Reviewed by David F. Winkler, Ph.D.
Admiral John Harvey always opened talks with naval audiences by stacking a small pile of recently published books on the podium and urging his listeners to acquire and read them for the various insights that enhanced our understanding of the profession. If Harvey were still on active duty, no doubt he would gush on Trent Hone’s Learning War.
Unlike post-World War II where declassification issues still stymie naval historical scholarship, the pre-war era extending back before the turn of the 20th century is enjoying a renaissance thanks to the efforts of a new wave of naval historians such as B.J. Armstrong, C.C. Felker, Jerry Hendrix, David Kohnen, John Kuehn, Scott Mobley, Albert Nofi, Chris Rentfrow, and Timothy Wolters. Trent Hone, with Learning War, has interwoven much of the work of the aforementioned scholars with several previous studies he has written to provide an understanding of the evolution of the naval officer corps and the learning process critical to success in the Pacific in World War II.
This study is a remarkable accomplishment for a former religion and archeology student from Carlton College in Minnesota.
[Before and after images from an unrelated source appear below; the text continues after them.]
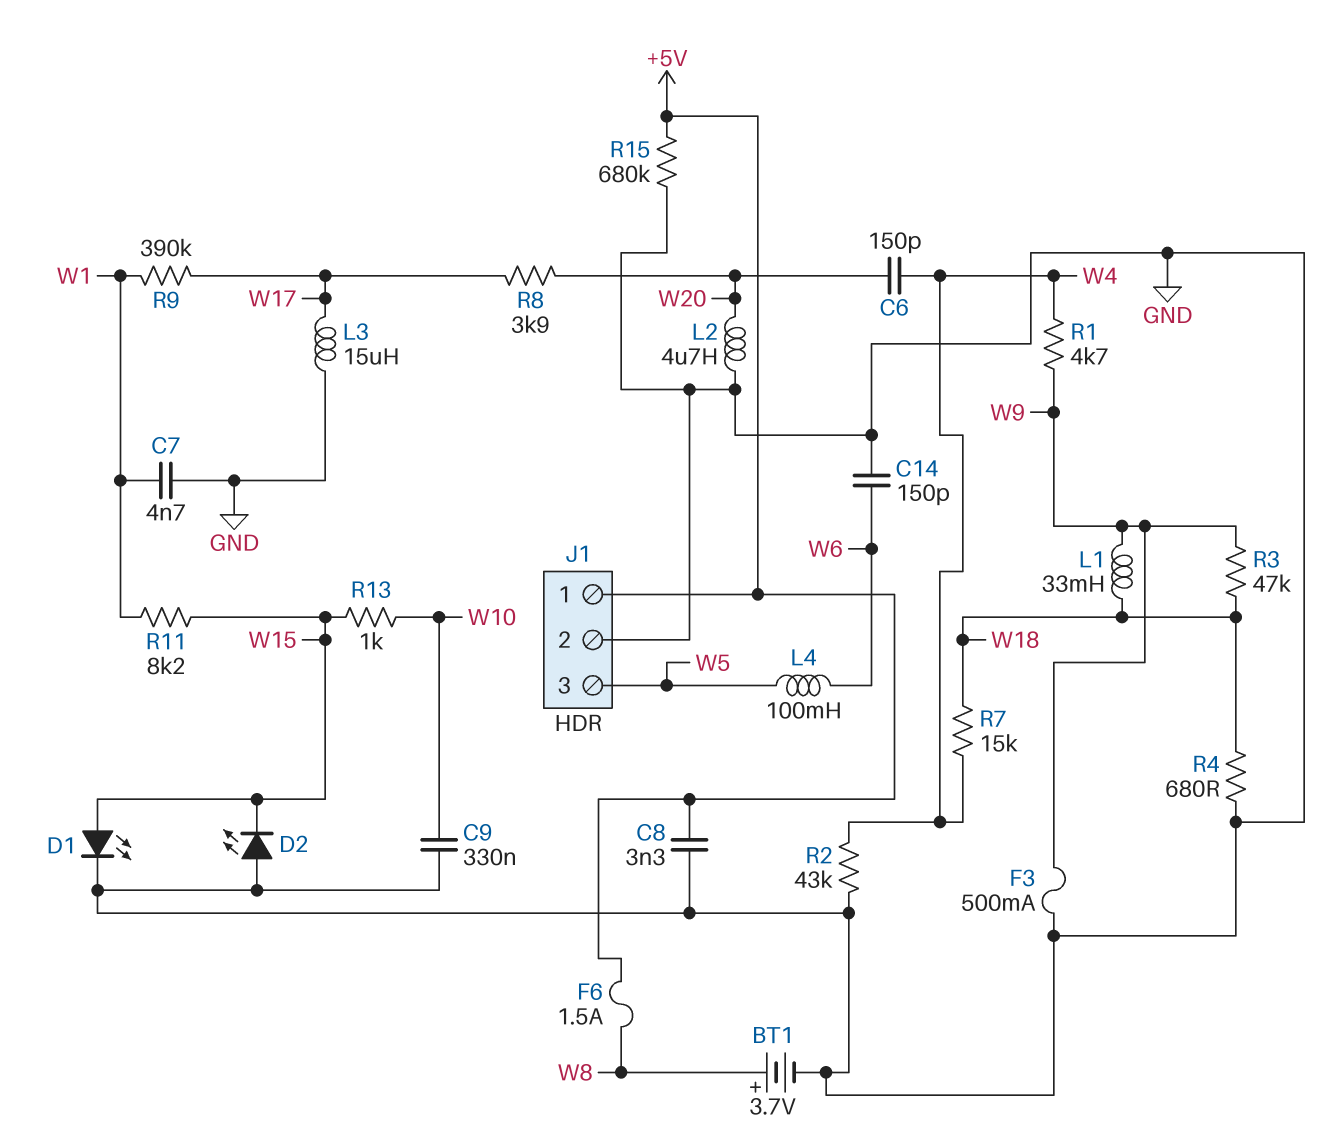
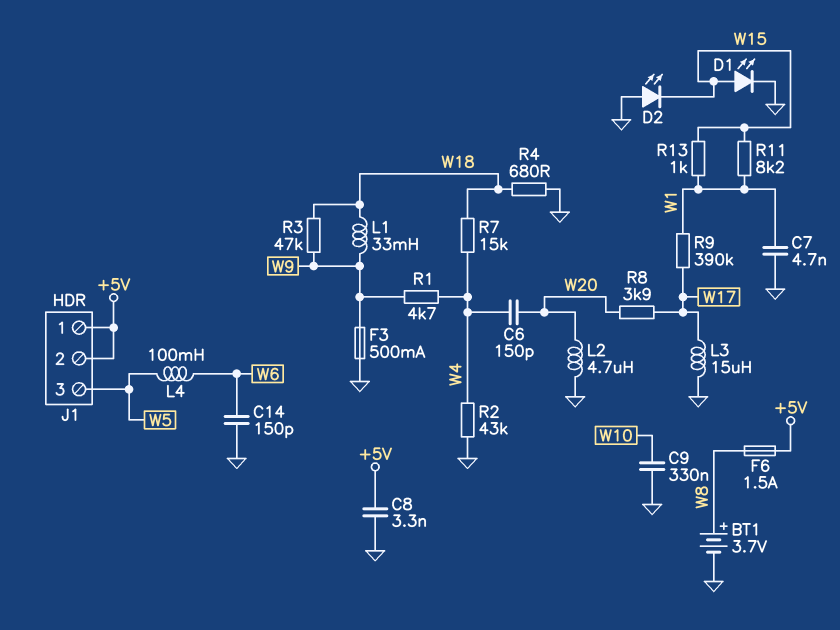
J1 pin 2: GND -> +5V
R13: 1k (W10, W15) -> 1k (W1, W15)
R15: 680k (+5V, GND) -> none

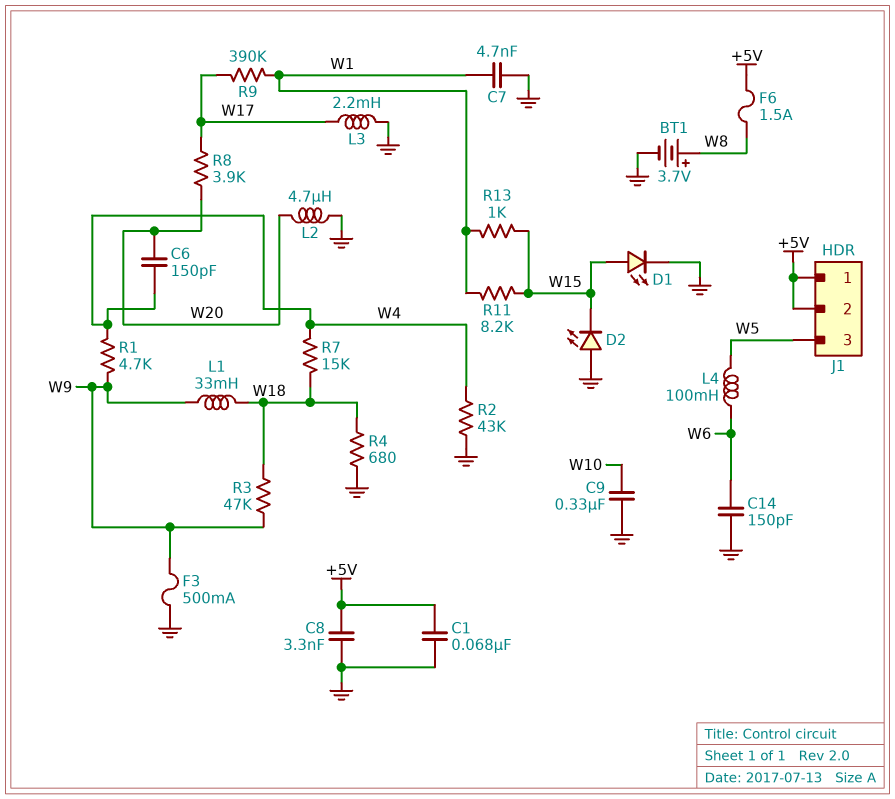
C1: none -> 68nF (+5V, GND)
L3: 15uH (GND, W17) -> 2.2mH (GND, W17)

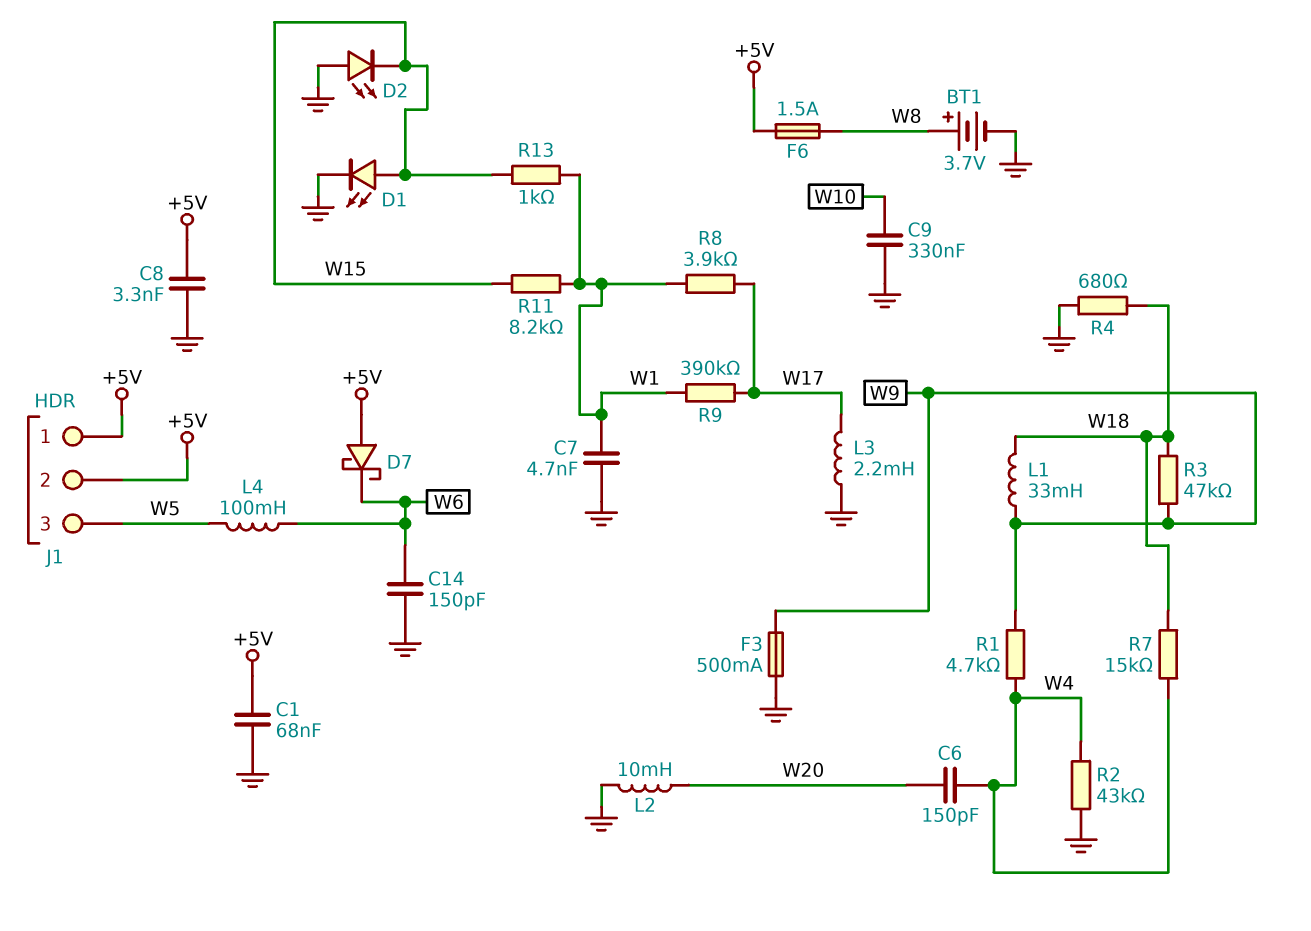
D7: none -> schottky (A +5V, K W6)
L2: 4.7uH (GND, W20) -> 10mH (GND, W20)
R8: 3.9k (W17, W20) -> 3.9k (W1, W17)

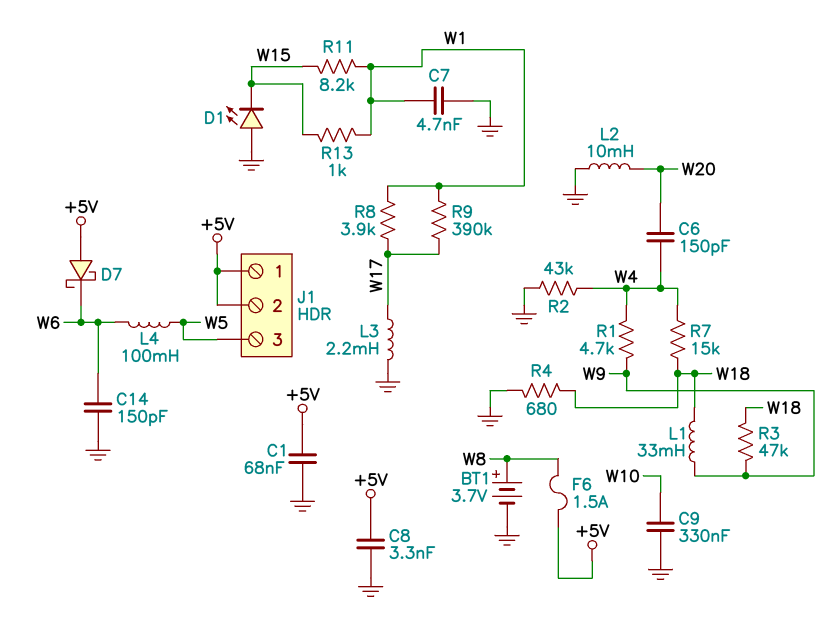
D1: LED (A W15, K GND) -> LED (A GND, K W15)
D2: LED (A GND, K W15) -> none
F3: 500mA (GND, W9) -> none

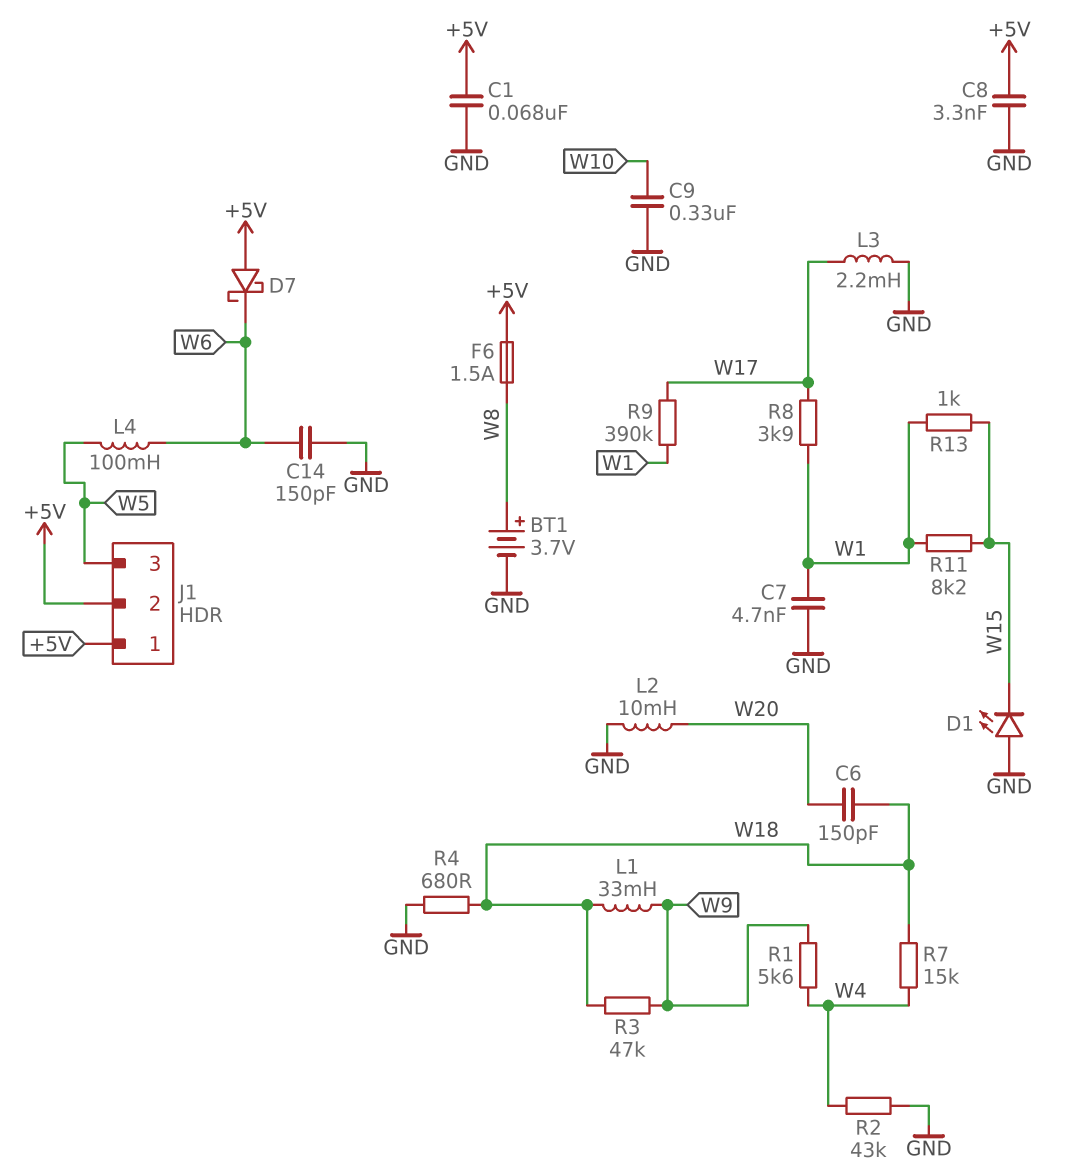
C6: 150pF (W4, W20) -> 150pF (W18, W20)
R1: 4.7k (W4, W9) -> 5.6k (W4, W9)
It helps that “Pops” is Tom Hone, who once gave the inaugural David Leighton Lecture at the Naval Historical Foundation’s annual meeting with a talk on battleship gunnery exercises in the 1930s. The two have collaborated on previous publications and the younger Hone’s zeal and analytic abilities regarding naval history clearly matches that of his father’s.
Hone leaned on the writings of Jon Tetsuro Sumida to explain and embrace Alfred Thayer Mahan as the mastermind of the makeover of the naval officer corps. Hone connects the dots from Mahan to a cadre of officers who served during World War I who brought along junior officers who would command fleets during World War II.
It must be said Learning War is not comprehensive. Naval aviators and submariners may feel put off by a narrative that uses surface gunnery as the vehicle to explain the evolution in naval doctrine. Naval warfare in the Atlantic against the German U-Boat threat is not addressed. Hone focuses instead on the Pacific where the enemy had a surface fleet to contest. Hone shares the view proscribed by a growing number of historians, such as James Hornfischer, that Midway was not a decisive turning point. Rather it was the campaign for Guadalcanal, which involved a number of nighttime surface actions culminating with the two-part Naval Battle for Guadalcanal in mid-November 1942 that truly changed the direction of the war. In his analysis of the action on the early morning of November 13, Hone shares an admiration that Director of Naval History Rear Adm. Sam Cox recently expressed in a posting about the aggressiveness of Rear Adm. Daniel Callaghan to take on a Japanese formation that included two battleships. Hone argues that pre-war studies may have informed Callaghan that cruisers could have success against Japanese battlewagons within a range of 10,000 yards.
Hone’s focus on putting bullets on target ties the chapters together and discusses the need for improved situational awareness that led to the creation of the Combat Information Center. Hone is laudatory of Admiral Nimitz who seizes on the importance of such information gathering nodes but allows his commanders latitude in how they are to be installed. The pre-war culture of learning carries on into 1943 as the navy scores a number of surface victories in actions in the Southwest Pacific. Hone points to the publication of PAC-10 (Current Tactical Orders and Doctrine Pacific Fleet, 1943) as the playbook that enables the fleet to easily interchange units and fight effectively, something that was found lacking in late 1942. Ironically, with the standardization of tactics and doctrine to accommodate a growing influx of new ships and personnel, Hone laments that the learning process that had been the hallmark of the American Navy over the previous half century, will slow to a halt by war’s end.
Hone’s methodology sets a standard worth replicating for future doctrinal studies that could look at anti-air or anti-submarine warfare. Given the swarth of history covered and Hone’s conclusion that the United States Navy was ahead of its time in its ability to absorb knowledge and put critical lessons learned to practical use, Learning War should be considered for classroom use at academic institutions that offer coursework on naval warfare.
Dr. Winkler is a historian with the Naval Historical Foundation.